I retire as managing editor as of February 1, having served Good Fruit Grower for over 20 years. Getting to know so many of you has been one of the most rewarding experiences of my life. I think you grow wonderful, healthy, great-tasting fruit, but it’s not the fruit that I most value. It’s not even the great wines that I enjoy perhaps a bit too much. But it is the people. Our Good Fruit Grower of the Year 2012, Scott Smith, said just that in his acceptance speech last month. Good people make life worthwhile, and you “good fruit growers” are the reason all of us at Good Fruit Grower are so dedicated to our jobs.
The tree fruit and grape industries have changed dramatically during my tenure. Some big names in the business are sadly gone, both growers and packing houses; and a new generation of leaders is emerging. Some old standby fruit varieties have almost disappeared, replaced by newer, better, (or better marketed) varieties. And industry organizations have taken on different roles, often with much leaner budgets.
But one thing hasn’t changed in those two decades, and that is the generosity of the people in these industries. Growers are contributing record amounts to universities and foundations that provide research and educational benefits. They fund scholarships for youth and are an important part of every community where their fruit is grown and processed.
In preparation for this issue, I had the pleasure of working with Sara Holtzinger and the staff at Yakima’s Madison House to highlight what the tree fruit industry has been able to achieve with some money and a dream. Owned by the Union Gospel Mission, Madison House directly serves approximately 300 children in a 10-square-block area of Yakima, Washington, the hometown of Good Fruit Grower and a center for fruit and vegetable production in the Pacific Northwest.

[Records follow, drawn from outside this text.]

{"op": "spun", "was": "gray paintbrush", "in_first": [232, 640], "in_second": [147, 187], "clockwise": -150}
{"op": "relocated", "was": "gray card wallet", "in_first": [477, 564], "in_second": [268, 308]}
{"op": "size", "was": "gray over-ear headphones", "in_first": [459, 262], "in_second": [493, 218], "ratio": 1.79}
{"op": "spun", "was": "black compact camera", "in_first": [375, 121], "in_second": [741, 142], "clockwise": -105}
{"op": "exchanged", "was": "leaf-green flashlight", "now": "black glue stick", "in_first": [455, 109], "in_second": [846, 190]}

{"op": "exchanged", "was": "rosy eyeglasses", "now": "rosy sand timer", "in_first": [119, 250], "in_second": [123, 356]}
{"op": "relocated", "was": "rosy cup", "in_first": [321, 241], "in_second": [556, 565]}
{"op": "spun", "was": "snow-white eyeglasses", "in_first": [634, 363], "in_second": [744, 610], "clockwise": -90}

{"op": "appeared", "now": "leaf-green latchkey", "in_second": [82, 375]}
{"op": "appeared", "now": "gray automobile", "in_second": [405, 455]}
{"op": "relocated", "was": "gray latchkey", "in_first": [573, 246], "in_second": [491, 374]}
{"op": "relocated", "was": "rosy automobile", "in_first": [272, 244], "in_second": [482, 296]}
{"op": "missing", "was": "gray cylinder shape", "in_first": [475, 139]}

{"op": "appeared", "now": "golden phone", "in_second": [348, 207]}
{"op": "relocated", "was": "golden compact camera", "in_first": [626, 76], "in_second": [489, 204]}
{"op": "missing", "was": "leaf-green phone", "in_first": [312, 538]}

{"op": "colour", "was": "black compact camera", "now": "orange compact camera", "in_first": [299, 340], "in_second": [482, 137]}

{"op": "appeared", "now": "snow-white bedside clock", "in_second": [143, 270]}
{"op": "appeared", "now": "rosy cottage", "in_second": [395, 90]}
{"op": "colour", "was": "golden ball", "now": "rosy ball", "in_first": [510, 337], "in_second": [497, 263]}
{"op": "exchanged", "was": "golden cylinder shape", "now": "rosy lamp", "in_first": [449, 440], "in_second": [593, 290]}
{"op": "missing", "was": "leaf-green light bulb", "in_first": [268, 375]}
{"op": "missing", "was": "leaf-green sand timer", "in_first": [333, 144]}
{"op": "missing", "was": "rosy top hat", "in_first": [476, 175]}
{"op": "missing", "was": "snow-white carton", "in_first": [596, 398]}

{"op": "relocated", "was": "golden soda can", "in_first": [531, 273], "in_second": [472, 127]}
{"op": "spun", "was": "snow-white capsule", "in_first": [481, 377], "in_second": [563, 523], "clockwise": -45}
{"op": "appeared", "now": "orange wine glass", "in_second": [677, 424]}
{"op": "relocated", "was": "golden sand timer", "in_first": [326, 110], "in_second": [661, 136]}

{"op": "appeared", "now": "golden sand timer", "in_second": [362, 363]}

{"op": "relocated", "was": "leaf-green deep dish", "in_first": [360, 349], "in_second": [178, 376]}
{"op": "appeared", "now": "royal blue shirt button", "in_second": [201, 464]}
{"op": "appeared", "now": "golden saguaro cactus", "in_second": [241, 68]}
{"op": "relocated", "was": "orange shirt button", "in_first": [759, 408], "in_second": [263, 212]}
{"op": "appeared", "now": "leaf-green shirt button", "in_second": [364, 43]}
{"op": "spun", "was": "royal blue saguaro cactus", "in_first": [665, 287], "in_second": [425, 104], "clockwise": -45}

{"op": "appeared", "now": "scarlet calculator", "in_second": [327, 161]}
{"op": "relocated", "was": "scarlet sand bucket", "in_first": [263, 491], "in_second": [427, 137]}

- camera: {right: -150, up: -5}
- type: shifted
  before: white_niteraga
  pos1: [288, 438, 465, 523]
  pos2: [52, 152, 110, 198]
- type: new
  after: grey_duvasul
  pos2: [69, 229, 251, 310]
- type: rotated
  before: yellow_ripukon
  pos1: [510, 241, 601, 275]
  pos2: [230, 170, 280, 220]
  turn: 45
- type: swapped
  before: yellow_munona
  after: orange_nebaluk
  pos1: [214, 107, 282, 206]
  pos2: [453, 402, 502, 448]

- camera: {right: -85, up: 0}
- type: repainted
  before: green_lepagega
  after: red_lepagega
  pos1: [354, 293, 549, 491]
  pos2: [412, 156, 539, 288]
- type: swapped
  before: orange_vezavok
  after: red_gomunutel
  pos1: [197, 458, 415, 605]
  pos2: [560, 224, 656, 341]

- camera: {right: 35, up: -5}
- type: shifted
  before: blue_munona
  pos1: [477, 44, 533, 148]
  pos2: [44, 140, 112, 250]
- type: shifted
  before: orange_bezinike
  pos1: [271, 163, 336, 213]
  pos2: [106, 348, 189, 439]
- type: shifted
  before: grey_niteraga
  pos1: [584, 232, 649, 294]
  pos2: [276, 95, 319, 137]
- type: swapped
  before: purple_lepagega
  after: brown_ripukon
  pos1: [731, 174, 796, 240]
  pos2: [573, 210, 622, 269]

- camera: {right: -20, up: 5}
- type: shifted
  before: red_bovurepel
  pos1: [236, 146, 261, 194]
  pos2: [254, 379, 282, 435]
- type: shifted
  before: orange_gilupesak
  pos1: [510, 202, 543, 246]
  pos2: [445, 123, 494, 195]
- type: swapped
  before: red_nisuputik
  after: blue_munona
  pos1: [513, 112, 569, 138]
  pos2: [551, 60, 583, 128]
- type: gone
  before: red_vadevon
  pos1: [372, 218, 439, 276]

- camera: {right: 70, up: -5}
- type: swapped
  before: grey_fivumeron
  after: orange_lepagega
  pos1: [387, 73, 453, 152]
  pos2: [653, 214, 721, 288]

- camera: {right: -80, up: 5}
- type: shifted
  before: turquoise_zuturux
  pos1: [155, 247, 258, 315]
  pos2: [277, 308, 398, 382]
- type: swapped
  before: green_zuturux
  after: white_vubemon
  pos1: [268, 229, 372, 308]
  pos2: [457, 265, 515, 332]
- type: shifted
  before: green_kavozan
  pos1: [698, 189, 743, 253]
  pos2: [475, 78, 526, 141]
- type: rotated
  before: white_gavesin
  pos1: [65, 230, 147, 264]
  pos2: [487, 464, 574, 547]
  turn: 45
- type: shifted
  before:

These children are almost entirely from Hispanic fruit-worker families—too often dysfunctional families—who have not adjusted well to the cultural change made when their parents moved from rural areas of Mexico where the way of life was understood and well defined. In the United States they face a new language—and a culture that is often not welcoming. Change is hard for everyone.
Growers and shippers could easily have dismissed the problems, thinking that by providing a living wage and opportunity to the parents, they were doing their part. But, as witnessed so often, a number of industry leaders are contributing large amounts of cash and time to make Madison House work. And they’re successfully bringing in their friends to add to the financing.
Tree fruit and wine grape industries make money and that’s important. But what most intrigues me about all of you are the ways that you so quickly lend a helping hand.
Thank you for these amazing 20 years. My replacement is Casey Corr, a man of extraordinary talents who promises to take Good Fruit Grower to new levels, particularly in the digital world that is waiting for us. I’ve promised him that this industry will surprise him with its goodness and its integrity.
It’s one promise that I know will be kept.